PROMO editor at large Brian Quinton writes and directs the content for Promo Interactive, drawing on years of experience covering web marketing and analytics for Direct, PROMO's direct marketing sister publication, and writing about IP Networks for communications magazine Telephony. Based in Chicago, Brian belongs to every network and virtual world from Linkedin and Second Life to Habbo Hotel and There.com...but still doesn't get the point of Twitter.

Marketers Missing the Online-Offline Connection

Almost half the brands that spend money and resources on search marketing fail to connect those campaigns to their offline marketing efforts, according to research made public this month by search marketing firm iProspect.


The study, produced with JupiterResearch, found that only 55% of companies conducting search engine marketing (SEM) are purposely integrating those campaigns with at least one offline marketing channel. Those that do coordinate with marketing in another medium are most likely to integrate SEM with direct mail (34%) or with magazine or newspaper advertising (29%). Only 12% of respondents reported coordinating SEM campaigns with either television or radio marketing.


That goes against earlier iProspect findings about how users are led to search, the report says. An August 2007 study found that more than two-thirds of users (67%) perform online searches because of something they’ve seen in an offline channel. Further, 39% of those online searchers actually bought a product or service from the brand whose offline marketing they were first exposed to.


That earlier report found that TV spots are the leading offline driver of searches, accounting for 37% of online searches for a product or brand. Word of mouth was the second most prominent search inducement (36%), with magazine or newspaper ads trailing third (30%).


“Given those facts—and our assumption is that those numbers from last year would only be higher today—why is it that only 55% of the marketers we polled are intentionally integrating with at least one offline channel?” asks Robert Murray, iProspect president. “What am I missing here? To me, it’s just perplexing.”


Asked to explain the lack of integration between their SEM and their offline campaigns, survey respondents most often pointed to lack of budget to enable coordinated online/ offline efforts (19%), scarce human resources (15%), or simply a failure to consider integration (13%). Other reasons given for not linking search to offline marketing including a lack of support from senior management (11%) and separate divisions managing the search and offline channels (11%).


“If you think about marketing organizations today, they’re very siloed,” Murray says. “You’ve got the offline team and the online team.

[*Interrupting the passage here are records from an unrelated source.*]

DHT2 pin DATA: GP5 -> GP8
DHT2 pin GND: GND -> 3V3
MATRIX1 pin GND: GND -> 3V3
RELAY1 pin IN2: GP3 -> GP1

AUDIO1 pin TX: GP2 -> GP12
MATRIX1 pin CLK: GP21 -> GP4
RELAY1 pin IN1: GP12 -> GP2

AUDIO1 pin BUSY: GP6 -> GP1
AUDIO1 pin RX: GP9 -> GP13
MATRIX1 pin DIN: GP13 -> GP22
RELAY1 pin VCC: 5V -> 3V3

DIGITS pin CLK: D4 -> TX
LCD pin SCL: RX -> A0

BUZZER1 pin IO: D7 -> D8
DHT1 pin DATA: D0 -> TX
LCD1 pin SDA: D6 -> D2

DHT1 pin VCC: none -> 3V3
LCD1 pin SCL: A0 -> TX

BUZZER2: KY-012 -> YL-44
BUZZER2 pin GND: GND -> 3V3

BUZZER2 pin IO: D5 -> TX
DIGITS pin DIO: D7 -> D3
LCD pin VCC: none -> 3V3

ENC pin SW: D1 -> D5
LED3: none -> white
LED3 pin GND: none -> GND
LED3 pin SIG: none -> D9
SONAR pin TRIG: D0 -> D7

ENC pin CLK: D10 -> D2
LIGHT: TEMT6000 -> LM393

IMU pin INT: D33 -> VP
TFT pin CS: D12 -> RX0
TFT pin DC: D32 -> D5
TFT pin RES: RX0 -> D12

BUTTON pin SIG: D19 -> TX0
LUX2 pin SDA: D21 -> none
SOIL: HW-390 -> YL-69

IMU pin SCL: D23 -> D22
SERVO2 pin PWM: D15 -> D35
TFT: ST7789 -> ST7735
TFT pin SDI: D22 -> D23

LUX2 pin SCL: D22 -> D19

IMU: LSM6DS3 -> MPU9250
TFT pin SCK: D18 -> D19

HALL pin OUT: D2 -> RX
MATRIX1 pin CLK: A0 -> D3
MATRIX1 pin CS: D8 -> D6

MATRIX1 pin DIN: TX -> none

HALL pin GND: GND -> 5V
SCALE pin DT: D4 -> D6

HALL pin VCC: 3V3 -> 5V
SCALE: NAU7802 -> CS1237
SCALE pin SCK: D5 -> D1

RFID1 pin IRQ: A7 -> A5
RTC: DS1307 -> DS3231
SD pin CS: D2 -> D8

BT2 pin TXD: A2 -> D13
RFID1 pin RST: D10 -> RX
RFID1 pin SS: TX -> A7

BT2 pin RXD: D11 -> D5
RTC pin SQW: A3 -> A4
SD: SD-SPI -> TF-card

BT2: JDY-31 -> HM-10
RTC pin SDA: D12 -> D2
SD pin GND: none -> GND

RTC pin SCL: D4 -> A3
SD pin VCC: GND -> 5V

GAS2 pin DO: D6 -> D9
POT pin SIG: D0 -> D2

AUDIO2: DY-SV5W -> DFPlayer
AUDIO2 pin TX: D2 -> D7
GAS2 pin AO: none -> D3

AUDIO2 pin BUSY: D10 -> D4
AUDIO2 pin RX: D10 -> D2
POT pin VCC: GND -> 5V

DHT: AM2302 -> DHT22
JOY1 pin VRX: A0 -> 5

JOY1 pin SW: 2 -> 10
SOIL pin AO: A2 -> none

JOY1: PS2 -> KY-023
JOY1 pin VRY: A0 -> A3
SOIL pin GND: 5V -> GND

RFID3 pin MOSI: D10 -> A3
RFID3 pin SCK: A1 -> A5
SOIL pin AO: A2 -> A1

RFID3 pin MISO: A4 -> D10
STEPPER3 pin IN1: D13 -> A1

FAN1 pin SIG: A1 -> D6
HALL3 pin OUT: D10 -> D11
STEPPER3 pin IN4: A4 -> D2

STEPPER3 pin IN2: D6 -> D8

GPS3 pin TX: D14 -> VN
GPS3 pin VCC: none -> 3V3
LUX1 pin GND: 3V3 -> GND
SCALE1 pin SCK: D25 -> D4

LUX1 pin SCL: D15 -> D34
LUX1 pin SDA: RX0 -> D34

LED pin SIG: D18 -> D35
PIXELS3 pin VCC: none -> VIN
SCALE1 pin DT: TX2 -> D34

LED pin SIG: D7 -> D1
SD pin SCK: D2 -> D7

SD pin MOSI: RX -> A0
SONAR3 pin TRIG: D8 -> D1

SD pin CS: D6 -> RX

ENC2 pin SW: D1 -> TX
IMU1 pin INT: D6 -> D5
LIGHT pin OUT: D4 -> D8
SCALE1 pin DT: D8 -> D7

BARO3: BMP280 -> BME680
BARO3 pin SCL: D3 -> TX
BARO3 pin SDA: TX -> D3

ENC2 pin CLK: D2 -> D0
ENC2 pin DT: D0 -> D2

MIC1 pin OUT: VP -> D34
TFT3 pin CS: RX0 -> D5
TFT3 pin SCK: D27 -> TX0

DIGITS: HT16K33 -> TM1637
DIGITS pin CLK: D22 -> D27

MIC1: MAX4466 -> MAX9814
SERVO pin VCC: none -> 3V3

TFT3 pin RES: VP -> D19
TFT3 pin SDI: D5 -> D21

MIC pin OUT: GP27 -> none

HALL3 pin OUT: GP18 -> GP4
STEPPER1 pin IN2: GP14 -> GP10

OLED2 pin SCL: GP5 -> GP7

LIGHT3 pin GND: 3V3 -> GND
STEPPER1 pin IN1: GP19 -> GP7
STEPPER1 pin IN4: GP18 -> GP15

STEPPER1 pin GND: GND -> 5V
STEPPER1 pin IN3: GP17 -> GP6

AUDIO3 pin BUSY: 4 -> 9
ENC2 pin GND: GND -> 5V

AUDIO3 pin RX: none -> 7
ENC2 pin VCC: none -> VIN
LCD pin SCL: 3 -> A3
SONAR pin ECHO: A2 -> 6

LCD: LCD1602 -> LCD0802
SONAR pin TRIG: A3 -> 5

Even within online, you’ve got the acquisition team and the retention team, with different budgets and different players.”


“There’s no question about the combined power of search and offline channels,” said John Tawadros, iProspect COO, in a statement. “To truly push integration forward and fully reap its benefits, it is incumbent upon the CMO to break down the silos…and create a culture that rewards integrated efforts.”


But Internet marketing consultant Andy Beal sees the search-integration glass as half-full. “It seems to me that 55% is a healthy number,” he writes in the blog “Marketing Pilgrim”. “Search marketing is only just finding a dedicated place in the marketing budgets of companies, so it’s still early days when it comes to blending [search engine marketing] with other channels.”


Other findings from the most recent iProspect report include the following:


• The offline integration tactics most often used by search marketers are including the company Web address (84%) and the company name (66%) in offline marketing.


• Only 26% of marketers make sure to use the same keywords in their offline marketing that they use in their SEM campaigns.


• Interestingly, nearly one-quarter of all search marketer respondents to the iProspect survey reported doing no offline marketing at all.


Fifty-eight percent of marketers also that when they do search campaigns, they give priority to optimizing photos or images among their online assets, making sure those are found in any search. Thirty-two percent said they give priority to optimizing press releases and 20% to video.


But those emphases run counter to another iProspect study published in April of this year on what users actually click on in organic search. That report found that the major search engines now serve up a mix of assets on their results pages, and not the text-heavy Web pages they used to favor; it’s called “blended search”, and it’s evolved because users now use search to find more than just Web pages.


The April iProspect study, however, found that while marketers are fretting over getting their image and video content found, users are still more likely to click through on listings that look like news or press releases (36%) than on image results (31%) or video (17%).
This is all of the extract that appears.